Friday, March 16, 2018

Rex Tillerson: Serving God and Mammnon.

The oil industry where Rex Tillerson made his mark was a fairly certain arena. The newly-drilled oil-well is guaranteed to produce; new technology was going to make shale oil commercially available and the shady atmosphere enveloping Nigerian oil was always going to get cruder and darker. Only instability in the prices of oil was going to be of much challenge but that too wasn't exactly rocket science and for a man who had risen to the top echelons of his calling, he could be counted on safely to handle that. In short, the world he was familiar with was stable, rational, fairly predictable: always within his grasp. It was a place of gentlemen and handshakes.
So, it must have been a shock to him when he decided to switch jobs and throw himself into politics. Politics is a calling rough enough and American politics is a particularly toxic variant. It wasn't an arena for gentlemen, handshakes being very, very rare and fists in ample display and use and nobody was going to pull punches. And the most combative of the pugilists was the man he was going to serve as Secretary of State, President Donald Trump, a boxer who was going to play very unfairly, not hesitating a moment to punch below the belt. And the most volatile part of American politics would certainly be found in the State Department, in foreign policy. There he would have to deal with players even worse than his master. A place as stable as earthquake-engendered tsunami. An arena where the appalling Rohingya crisis could break out at any time, where Russian hackers and exterminators were going to cause trouble at any time. An arena filled with irrational souls as Mugabe, Kim Jong-un. A theater savaged by unpredictability such as the North Korean rascal making a volte-face and proposing talks with the US all of a sudden. Moments defined by not only not knowing when the next nuclear test will take place but also not knowing whether the missile was flying towards Hawaii, or flying over Japanese mainland or was going to end up shortly in the Pacific Ocean. Torrid moments of terrorists freshly abducting schoolgirls in Nigeria. Intolerable situations in which Turkey, a NATO ally would attack  Syrian Kurds, America's staunchest allies in the Middle East, and both the president and his top diplomat would be tongue tied. Tillerson was stepping into an insane world he was never prepared for, both by training and temperament.

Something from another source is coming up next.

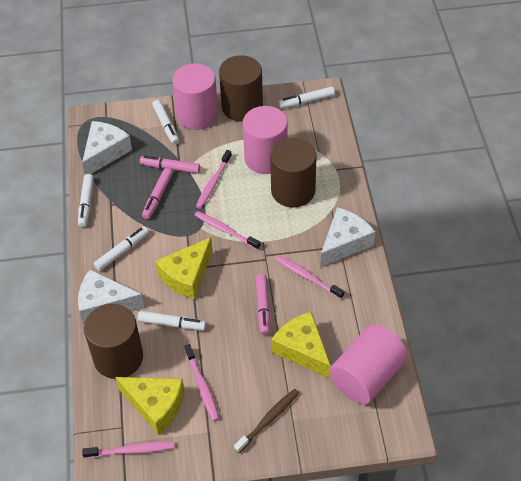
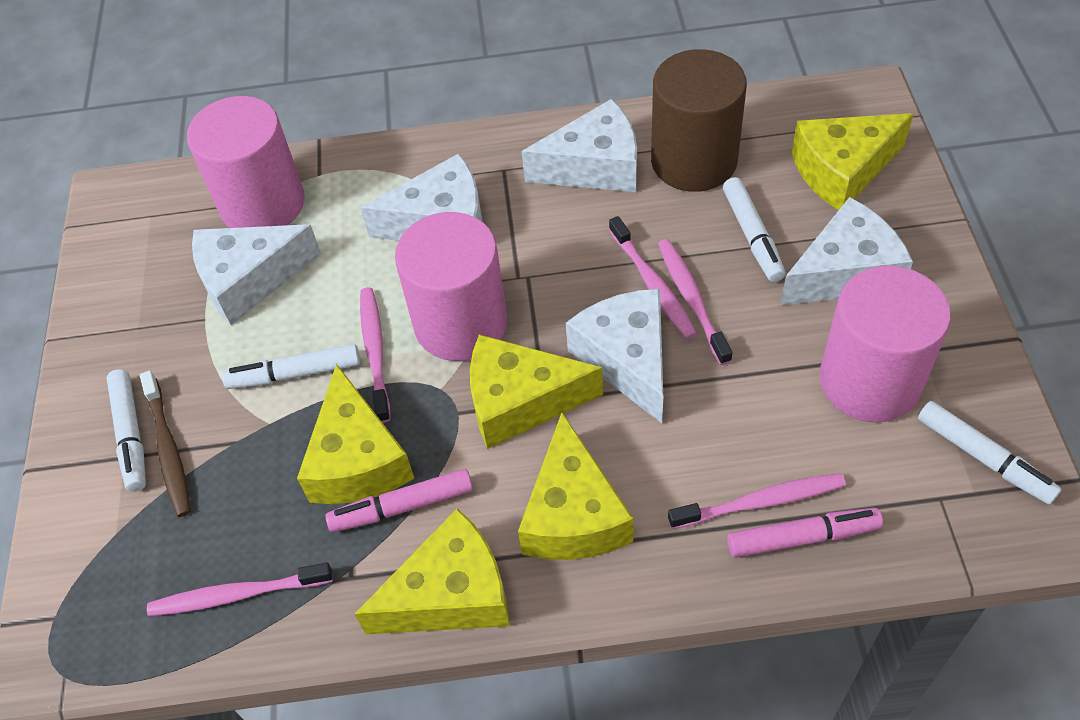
brown cylinder: 3 -> 1
pink marker: 3 -> 2
white cheese: 3 -> 5
white marker: 5 -> 4
yellow cheese: 3 -> 5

A world that was perfect fit for his master, by temperament. Tillerson was supposed to be America's face to the outside world but it was an America that that gone Trump, a guy who was as brash and unpredictable and unrestrained as his worst adversaries in the diplomatic boxing ring. A chap whose remarks are often off cuff and whose most coherent foreign policies could be found only on his lips and tweets. It was eerily difficult imagining Tillerson as Trump's Secretary of   State. The Rasputin Coefficient was horribly non-correlative. Tillerson, in Trump administration, was practically serving God and Mammon at the same time.
Hence he would think the Iranian deal to be reasonable while Trump would savage it as nonsense. He would lay into Russia over the Salisbury spy poisoning while his president would be uncharacteristically taciturn and quiet all of a sudden. You would think that if the president was going to accept talks with North Korea, he would consult his secretary first. A dove, so to say, wasn't going to serve a hawk. Tillerson was more studied, careful, restrained than he was a pacifist but he wasn't going to do well in a regime stuffed with hardliners and of which head was a sheriff likely to shoot first before asking questions later.
Trump admitted he didn't agree with Tillerson on most issues. Sacking him behind his back was his most poignant testament to that disagreement.